Organising institution: National Association of Educational Innovation and Inclusion in Schools (AENIE)

Country: Portugal

Age: 15-17 years old

Key question:Robotics as STEM* approach connecting all of the curriculum

Objectives:

The main goal of the general program for Digital Atelier is robotics supports learning with a focus on problem finding and then problem solving.

Robotics provides students with opportunities to question, think about, and create technological tools, rather than just becoming passive uses of technology. It addresses five of the most important curriculum key competencies:

  • thinking,
  • using language, symbols, and text,
  • managing self,
  • relating to others,
  • participating and contributing.

Time: 6 hours

Software and apps to be used:

  • planar and spatial kinematics, and motion planning,
  • mechanism design for manipulators and mobile robots,
  • wireless networking,
  • task modeling,
  • human-machine interface, and embedded software.

Brief presentation: Robotics is, to a very large extent, all about system integration, achieving a task by an actuated mechanical device, via an intelligent integration of components.

A robot is a mechanical device, that can be programmed to follow a set of instructions.

Beginners in robotics can start by using robotic tools such as Sphero, Wonder Workshop and Lego Mindstorms. These are controlled by a smartphone, tablet or computer.

Apps that use simple coding, no knowledge of actual coding is required.

Topics covered:

  • Computational Thinking
  • Abstract Thinking
  • Storytelling
  • Writing skills

Civic engagement: Robotics is fun and suitable for children with a range of abilities. Robotics provides opportunities for:

  • sensory learning – students are emotionally and physically engaged in their learning
  • improved socialisation – students practice observation, listening, communication, and collaborative skills
  • hands-on innovation – students question, problem solve and design solutions that potentially have real world value
  • reinforcing skills useful in future employment – students not only learn how to create and control technology, but also practice key skills needed in the future workforce
  • learning to program – students learn to control a robot with precise instructions.

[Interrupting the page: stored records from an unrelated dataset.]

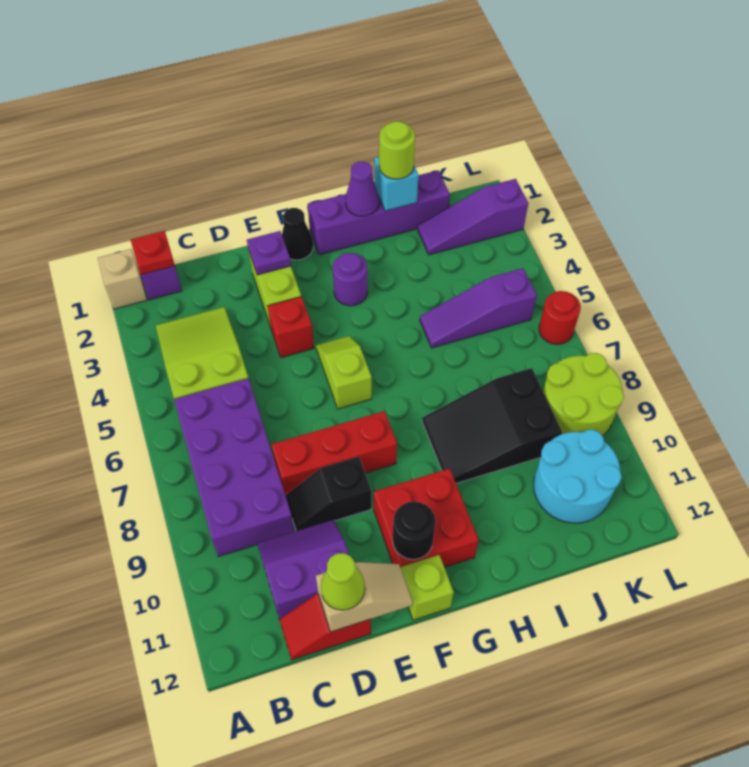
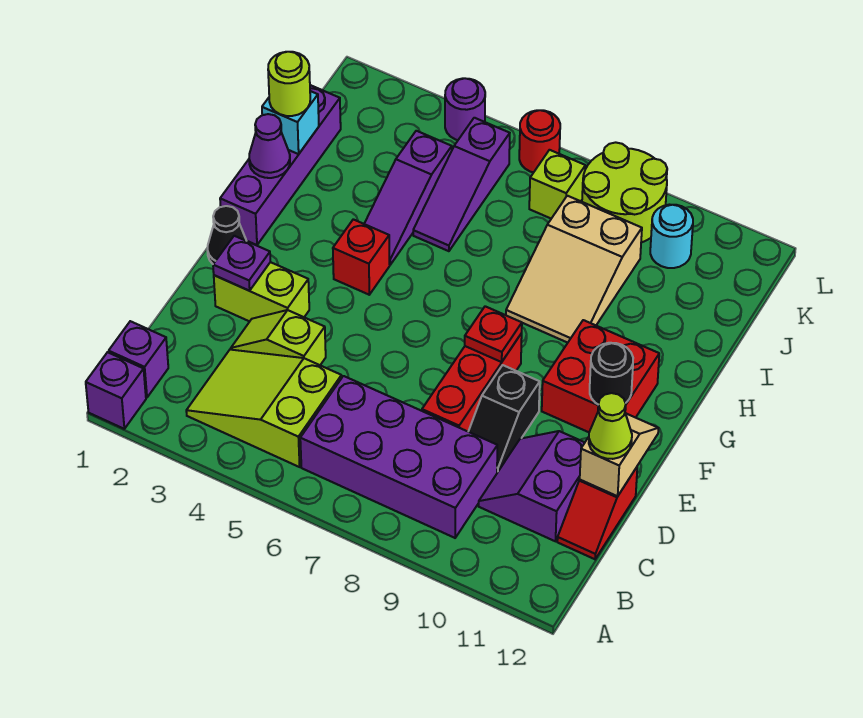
tan brick A1 level 1 -> purple brick A1 level 1
red plate B1 level 2 -> red plate F8 level 2
red brick E4 level 1 -> red brick G4 level 1
lime slope F5:F6 level 1 top 6 -> lime slope D3:D4 level 1 top 4
lime brick F12 level 1 -> lime brick K7 level 1
purple round brick G3 level 1 -> purple round brick L4 level 1
black slope H8:J9 level 1 top J -> tan slope H8:J9 level 1 top J
purple slope J2:L2 level 1 top L -> purple slope H4:J4 level 1 top J
cyan round brick J10:K11 level 1 -> cyan round brick K10 level 1

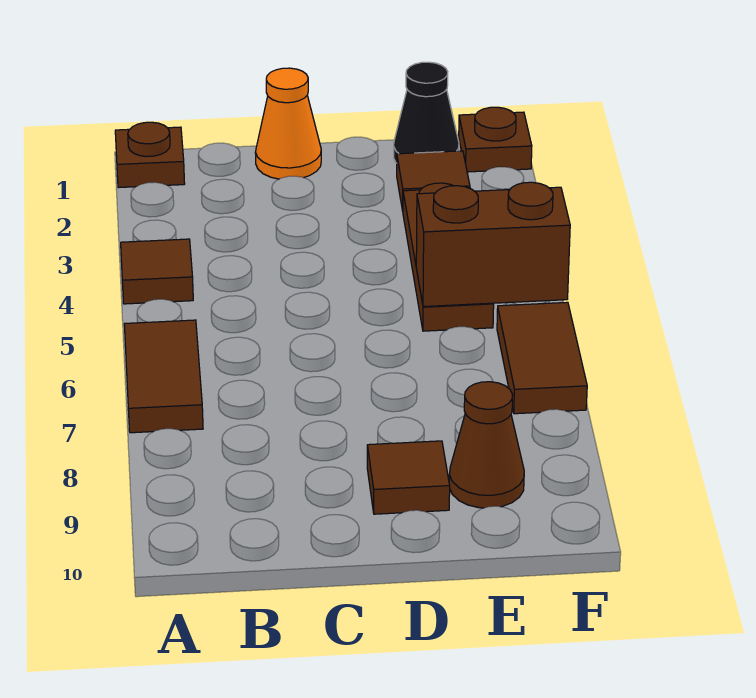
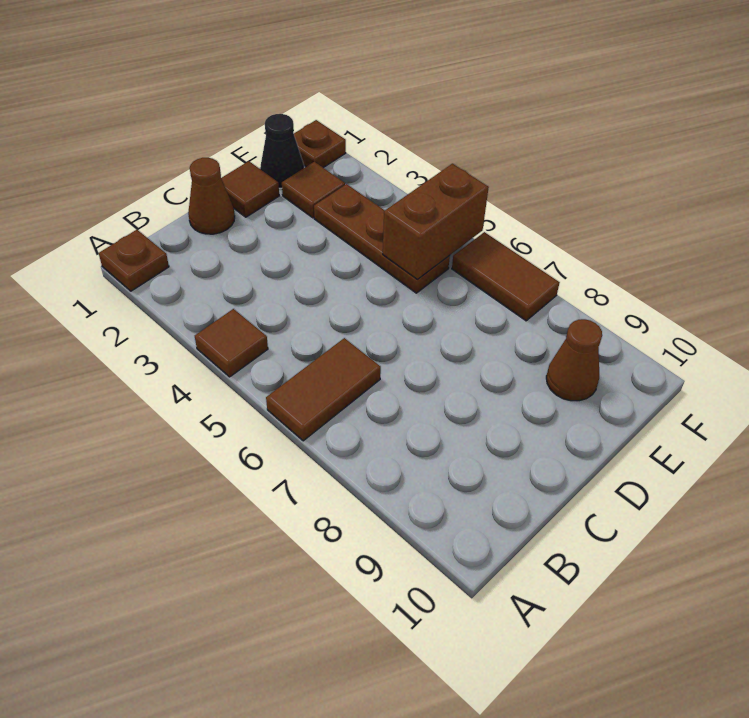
brown tile A6:A7 level 1 -> brown tile A6:B6 level 1
orange cone C1 level 1 -> brown cone C1 level 1
brown tile D9 level 1 -> brown tile D1 level 1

But not everything can be beneficial: Ernst & Young (EY) estimates that in seven years one in three jobs can be replaced with smart technology. The University of Oxford estimates that 47 percent of the jobs we know today are doomed to disappear over a 25-year horizon, and a study now released by CB Insights ensures that automation and robotics will put more than 10 million jobs at risk in the next five to ten years.

So what to do?

Technological advancement is very important. It helps man, it can not, nor should be a problem. The machine comes to help, but it can not replace everything and everyone.

With due differences, artificial intelligence and automation are a similar challenge. They will require a bet on the training, because only it will give the necessary tools, to be up to the challenges that quickly come to us. We can not "fight" against what we do not know, to overcome an "enemy" we must know it.

Materials needed:

Beginners: Pet bottles, cardboard box, straws, papers, bladders, tapes, sets with wheels and axles, among others.

Advanced: robots, arduino, computers, smartphones, graphic boards, Microcontrollers… Nowadays materials for advanced or initiating in robotics are very accessible, being possible to use these resources in most schools.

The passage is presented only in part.